Mad Mix Unleashed 12 B
ThijsL202Introduction
MadMix-Unleashed-12B is a pre-trained language model designed for text generation tasks. It is created using a combination of different models through a method known as SLERP merging, leveraging the capabilities of the Hugging Face Transformers library.
Architecture
The architecture of MadMix-Unleashed-12B is a result of merging two distinct models:
- MarinaraSpaghetti/NemoMix-Unleashed-12B
- DavidAU/MN-GRAND-Gutenberg-Lyra4-Lyra-12B-MADNESS
The model adopts a mixed architecture where parameters are distributed in a "V shaped curve," utilizing NemoMix for input and output layers and MN-GRAND for the middle layers. This configuration is specified with the bfloat16
data type for efficient computations.
Training
The model was constructed using the SLERP merge method, facilitated by MergeKit. This technique allows for the blending of different model parameters, aiming to enhance performance by combining the strengths of each base model.
Guide: Running Locally
To run MadMix-Unleashed-12B locally, follow these steps:
-
Install Dependencies: Ensure you have Python installed, along with the Hugging Face Transformers library.
pip install transformers
-
Download the Model: Access the model through the Hugging Face model hub and download it to your local machine.
-
Load and Run the Model: Use the Transformers library to load the model and perform inference.

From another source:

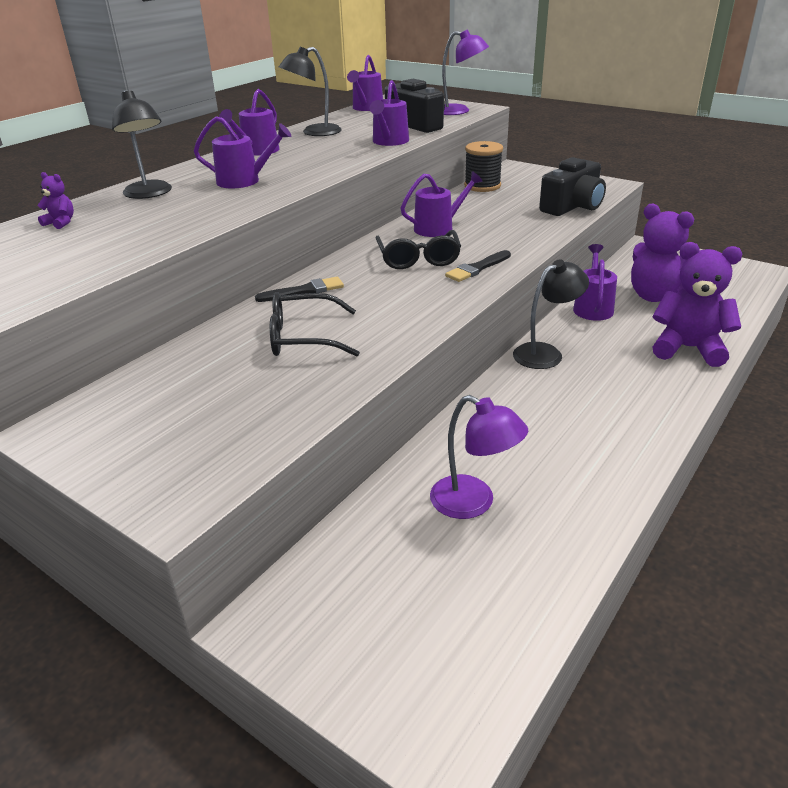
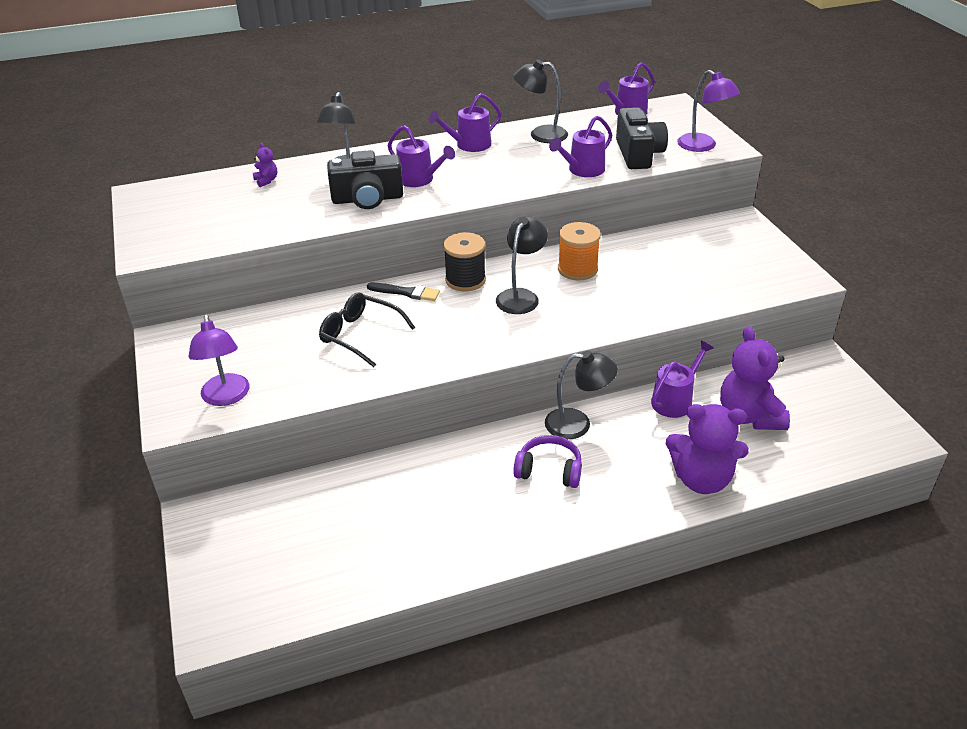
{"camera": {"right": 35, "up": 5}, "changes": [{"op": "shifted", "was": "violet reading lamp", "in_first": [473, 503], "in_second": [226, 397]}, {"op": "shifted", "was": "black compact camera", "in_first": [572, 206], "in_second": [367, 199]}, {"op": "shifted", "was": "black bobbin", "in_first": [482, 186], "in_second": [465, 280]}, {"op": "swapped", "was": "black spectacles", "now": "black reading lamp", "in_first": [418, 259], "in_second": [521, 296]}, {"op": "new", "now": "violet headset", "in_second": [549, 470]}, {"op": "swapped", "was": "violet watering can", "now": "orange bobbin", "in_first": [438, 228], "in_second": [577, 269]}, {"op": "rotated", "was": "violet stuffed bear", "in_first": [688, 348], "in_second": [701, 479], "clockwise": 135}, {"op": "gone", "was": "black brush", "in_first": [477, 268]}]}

from transformers import AutoModelForCausalLM, AutoTokenizer tokenizer = AutoTokenizer.from_pretrained("ThijsL202/MadMix-Unleashed-12B") model = AutoModelForCausalLM.from_pretrained("ThijsL202/MadMix-Unleashed-12B") input_text = "Once upon a time" inputs = tokenizer(input_text, return_tensors="pt") outputs = model.generate(**inputs) print(tokenizer.decode(outputs[0]))
-
Cloud GPU Recommendation: For optimal performance, it is recommended to utilize cloud-based GPUs, such as those available on AWS, Google Cloud, or Azure, to handle the computational demands of the model.
License
The MadMix-Unleashed-12B model is released under an open-source license, allowing for use, modification, and distribution in accordance with the specified terms. Ensure compliance with the license terms when using the model.